Read Huckleberry Finn Page 20


  Then he dropped down and moved along the wall back to his place. You could see that the people were glad to hear it, because they all wanted to know what had been going on. A little thing like that don’t cost nothing, and it’s just the little things that makes a man to be looked up to and liked. There weren’t no more liked man in town than what that funeral man was.

  Well, the preaching was very good, but poison long; and then the king he pushed in and got off some of his same old foolishness, and at last the job was through, and the funeral man started to come up on the box with his screw-driver. I was worried then, and watched him pretty closely. But he never made any trouble at all; just moved the cover along as smooth as pig fat, and screwed it down tight and fast. So there I was! I didn’t know if the money was in there or not. So, says I, what if someone has robbed that bag secretly? -- now how do I know if I should write to Mary Jane or not? What if she was to dig him up and not find nothing, what would she think of me? Blame it, I says, I might get hunted up and put in prison; I’d better keep quiet, and not write at all; the thing’s awful mixed up now; trying to better it, I’ve made it worse a hundred times, and I wish to God I’d just let it alone.

  They buried him, and we come back home, and I went to watching faces again -- I couldn’t help it, and I couldn’t rest easy. But nothing come of it; the faces didn’t tell me nothing.

  The king he visited around in the evening, and was sweet to everyone; and he give out that his church over in England would be worried about him, so he must hurry and sell up right away and leave for home. He was very sorry he was so pushed, and so was everybody; they wished he could stay longer, but they said they could see it couldn’t be done. And he said him and William would take the girls home with them; and that made everybody happy, because then the girls would be well fixed and with their relatives; and the girls were happy too -- they were so enthusiastic about it that it was like they never had a trouble in the world. They told him to sell out as fast as he wanted, they would be ready. Them poor things was that glad it made my heart hurt to see them getting tricked and lied to so, but I didn’t see no safe way to cut in and change the song.

  Well, blamed if the king didn’t advertise the house and the slaves and all the furniture to be sold two days after the funeral; and anyone could buy before that if they wanted to.
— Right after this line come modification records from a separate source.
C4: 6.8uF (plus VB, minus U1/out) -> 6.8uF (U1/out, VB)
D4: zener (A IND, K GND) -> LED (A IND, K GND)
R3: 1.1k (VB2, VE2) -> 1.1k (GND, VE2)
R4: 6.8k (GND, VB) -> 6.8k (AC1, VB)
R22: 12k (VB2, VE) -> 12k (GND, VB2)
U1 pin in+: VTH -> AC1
  So the next day after the funeral, along about noon, the girls’ happiness got the first big kick. Two slave buyers come along, and the king sold them the slaves cheap and away they went, the two sons up the river to Memphis, and their mother down the river to Orleans. I thought them poor girls and them slaves leaving would break their hearts; they cried around each other, and took on so it almost made me sick to see it. The girls said they hadn’t ever dreamed of seeing the family separated or sold away from the town. I can’t ever stop remembering them poor sad girls and slaves hanging around each other’s necks and crying; and I think I couldn’t a taken it all, but would a had to break out and tell on our gang if I hadn’t knowed the sale weren’t true and the slaves would be back home in a week or two.

  The thing made a lot of talk in town, too, and a good many come out straight and said it was wrong to separate the mother and the children that way. It hurt those two phonies some; but the old man he pushed right along, against all the duke could say or do, and I tell you the duke was feeling pretty guilty.

  Next day was sale day. When the sun was well and truly up the king and the duke come up in the top of the house to wake me, and I seen by their look that there was trouble.

  The king says: “Was you in my room night before last?”

  “No, sir, your lord” -- which was the way I always called him when nobody but our gang was around.

  “Was you in there yesterday or last night?”

  “No, your lord.”

  “Tell the truth, now -- no lies.”

  “Before God, my lord, I’m telling the truth. I ain’t been near your room since Miss Mary Jane showed it to you.”

  The duke says: “Have you seen anyone else go in there?” “No, my Lord, not as I remember, I believe.”

  “Stop and think.”

  I studied it for a while and seen my opening; then I says:

  “Well, I seen the slaves go in there a few times.”

  Both of them gave a little jump, and looked like they hadn’t ever thought of it, and then like they had.

  Then the duke says: “What, all of them?”

  “No -- at least, not all at once -- that is, I don’t think I ever seen them all come out at once but just one time.”

  “Hello! When was that?”

  “It was the day we had the funeral. In the morning. It wasn’t early, because I was late getting up. I was just starting down the ladder, and I seen them.”

  “Well, go on, go on! What did they do? How’d they act?”

  “They didn’t do nothing. And they didn’t act anyway much, as far as I seen. They walked on their toes going away; so I seen, easy enough, that they’d gone in there to do up your lord’s room, thinking you was up; and found you weren’t, and so they was hoping to not get in trouble for waking you up.”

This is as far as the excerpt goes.